The marking of scripts is expected to start today at about 181 centres around the country where 14m scripts from the grade 12 pupils will be marked. The matric results are expected to be released on February 22.
The department of education has drawn up extensive Covid-19-related protocols for markers and their managers to follow prior to and during the marking process. The document, titled Protocol For The Marking of the 2020 Combined National Senior Certificate Examinations In Compliance With The Covid-19 Requirements, cautions infected markers from hiding their Covid-19 statuses. Markers with comorbidities are expected to disclose their health conditions in a confidential questionnaire.
“In cases where a marker/official fails to disclose his/her status, such a marker or an employee will be liable for a misconduct [charge],” read the document.
“We do not expect the markers to disobey the protocols. Reserve markers are on standby to continue with the work should any kind of incident occur. All other unexpected transgressions will be dealt with in terms of the regulations issued by the department of health or cooperative governance or other department involved in the management of Covid cases,” said department spokesperson Elijah Mhlanga yesterday.

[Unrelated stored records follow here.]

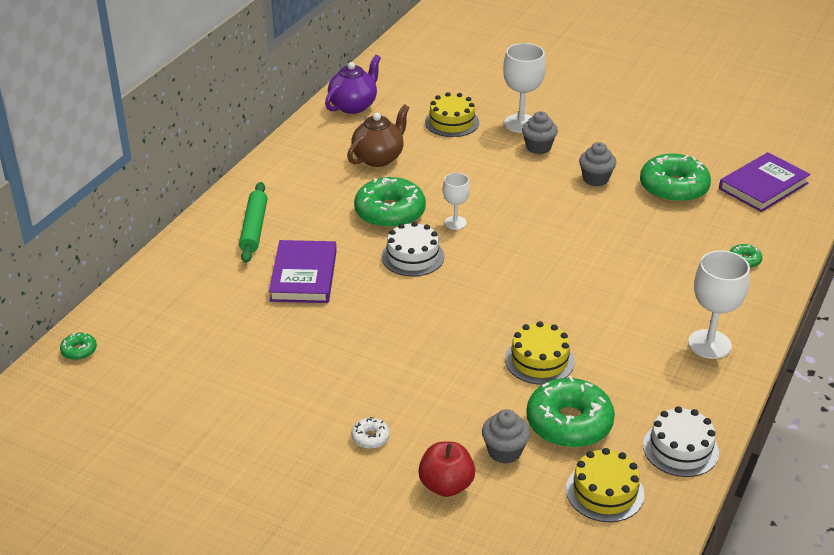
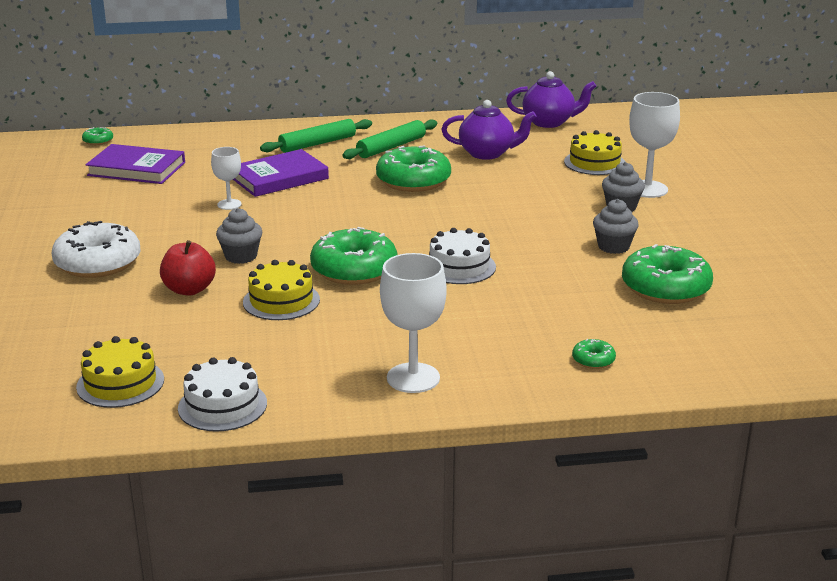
camera: 55 degrees right, 10 degrees down
(309, 195) = (391, 147): none -> green rolling pin
(370, 438) = (98, 263): white donut -> white donut, size x2.29
(378, 158) = (487, 153): brown teapot -> purple teapot
(412, 256) = (363, 207): white cake -> white cake (459, 267)
(446, 485) = (65, 310): red apple -> red apple (189, 290)
(455, 223) = (439, 209): white goblet -> white goblet (229, 204)
(504, 451) = (133, 321): grey cupcake -> grey cupcake (241, 256)
(569, 423) = (203, 339): green donut -> green donut (354, 270)
(763, 186) = (758, 335): purple book -> purple book (136, 169)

The markers will be screened daily from today and each centre will have isolation rooms in the schools’ hostels with an in-house nurse. Marking centre managers will be responsible for ensuring adherence of protocols which include social distancing between markers, non-sharing of pens and desks and no mask breaks inside the marking rooms unless in open areas.
The strict measures come as the department of education is battling the impact of Covid-19 in schools last year. Last week, it was reported that 32 teachers died of Covid in one week last month, bringing the number of teachers who have died of it to more than 1,600.
Meanwhile, the Gauteng education department was hit by another school burglary last week when the computer laboratory at Sapphire Secondary School in the Vaal, south of Johannesburg, was broken into and 42 computers were stolen.
“The incident occurred on Thursday around 10pm. About 42 computers were stolen from the lab that was launched by MEC Panyaza Lesufi in collaboration with MTN in September 2020,” department spokesperson Steve Mabona said yesterday.
“Criminals broke into the lab by breaking a brick wall. We are dismayed by the criminal activity and call upon the community to report such incidents to the police. A case has been opened with the police.”